Nominiert für den Kurd-Laßwitz-Preis

Die Nominierungen für den renommierten Kurd-Laßwitz-Preis wurden bekanntgegeben – und unsere sechste Ausgabe ist mehrfach vertreten.
„Es gibt keinen besseren Ort als die Pein“ (Maria Orlovskaya), „Nano-Godt“ (Yvonne Tunnat) und „Hypostasis“ (Maximilian Wust, Michaela Schrimpf) sind in der Kategorie „Beste deutschsprachige SF-Erzählung“ nominiert. Das Essay „Kann Phantastik progressiv sein, wenn sie keine Infragestellung des Status Quo beinhaltet?“ (Jol Rosenberg) ist in der Kategorie „Bester deutschsprachiger Sachtext“ nominiert.

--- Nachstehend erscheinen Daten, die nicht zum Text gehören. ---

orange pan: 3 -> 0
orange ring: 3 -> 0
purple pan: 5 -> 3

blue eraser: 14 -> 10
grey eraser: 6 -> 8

In der Kategorie „Beste Graphik zur SF“ steht das Titelbild der Ausgabe, kreiert von Detlef Klewer, zur Wahl. Darüber hinaus sind das Redaktionsteam Christoph Grimm und Sarah Lutter für die Herausgabe des Magazins in der Kategorie „Sonderpreis für langjährige herausragende Leistungen im Bereich der deutschsprachigen SF“ vorgeschlagen.
Wir freuen uns über die Anerkennung für die Beiträge und das Magazin als Gesamtkunstwerk und warten gespannt den Verlauf der Wahl ab.